Basically, the story displays various images, symbols, motifs, and other occurrences which hold significant part and meaning to the theme and plot of the movie. These archetypes, as well as the presence of allusions to some Biblical characters and events, give more emphasis and bring substance to the universality of what is being forwarded by the movie. The first archetype of the story is one of its major characters, Aslan itself, who represents a powerful and sacrificial lord. Aslan embodies Jesus Christ as to how he sacrificed his own life for Edmund and his sin and later on came to life through resurrection. On the other hand, the White Witch as another archetype signifies an evil lord, associated with darkness and suffering. Attempting to get the life of Edmund for he sinned as traitor in Narnia is shown as an allusion to Satan and the sinner’s lives being forfeited or surrendered to him. It may seem as a contrast to its common given meaning of purity and goodness, but the white color in the movie is used in its negative sense as a signal of evil or power of enemy (the White Witch and the winter season of suffering).
The river and spring season in the story are also symbols which signal life. The appearance of water in the latter part of the movie indicates rebirth of the land of Narnia. In contrast, the winter season is meant as a period of suffering and death, the Narnia being under the rule of the White Witch.

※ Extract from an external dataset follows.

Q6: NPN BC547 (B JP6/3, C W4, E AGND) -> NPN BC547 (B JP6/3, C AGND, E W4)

Other objects which are considered significant archetypes in the movie are the stone table, the wardrobe, the Turkish Delight, and stones. The stone table signifies resurrection of Aslan and is an allusion to stone tablets in the Bible. The resurrection of Aslan gives sense to another hope and life for Narnia. These give more evidence as to how the movie presents Aslan’s life as an allusion to Jesus Christ’s life. The wardrobe symbolizes a bridge connecting two opposite worlds – the real world and the fantastic world of Narnia. The Turkish Delight on the other hand symbolizes desire and Edmund’s tendency of gluttony and fixation to such desire. It also presents another Biblical allusion which is to Adam and Eve’s desire to eat the apple. The presence of stones in the movie serves as a symbol of lifelessness or stillness in Narnia.

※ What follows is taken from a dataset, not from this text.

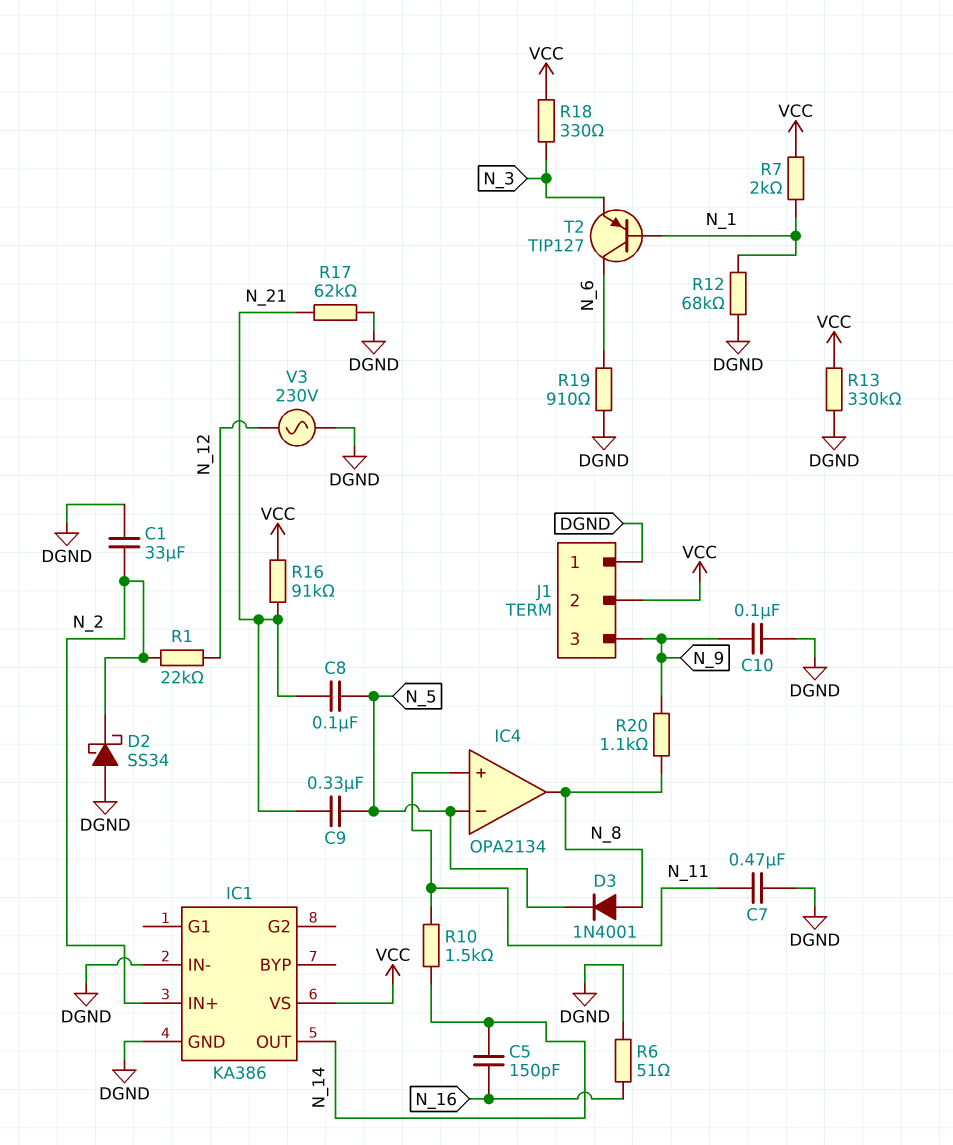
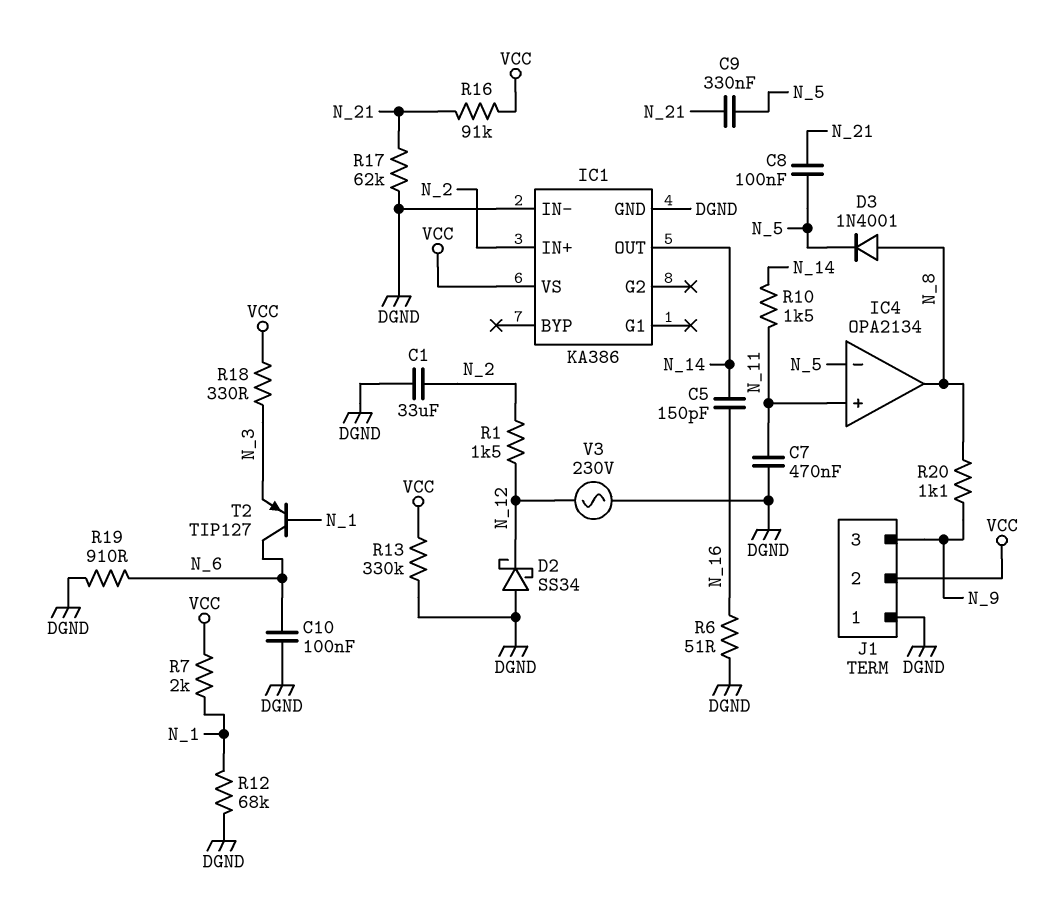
C10: 100nF (DGND, N_9) -> 100nF (DGND, N_6)
D2: schottky SS34 (A DGND, K N_2) -> schottky SS34 (A DGND, K N_12)
R1: 22k (N_2, N_12) -> 1.5k (N_2, N_12)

The Old Man (or Santa Claus) represents as a help and giver of guidance to the Pevensies as they face battle with the White Witch. Through his gifts (weapons) for the Pevensie children, they were able to use them during the war against the enemy. The Christmas season before spring came also signals hope for Narnia. The chaos/war which appears both in the introduction (WWII setting) and in the latter part of the movie (Aslan’s group against the White Witch’s) also is an important archetype in the movie which emphasizes the similarity or likeness of the situation of the Pevensies both in their real world and in their fantasy world.
The movie in general comes as a representation, through the archetypes, of the Christian legend/story. The opposites among the symbols, images, and events even create a universal picture of the battle between the good and evil forces – which exactly is the main point of the story.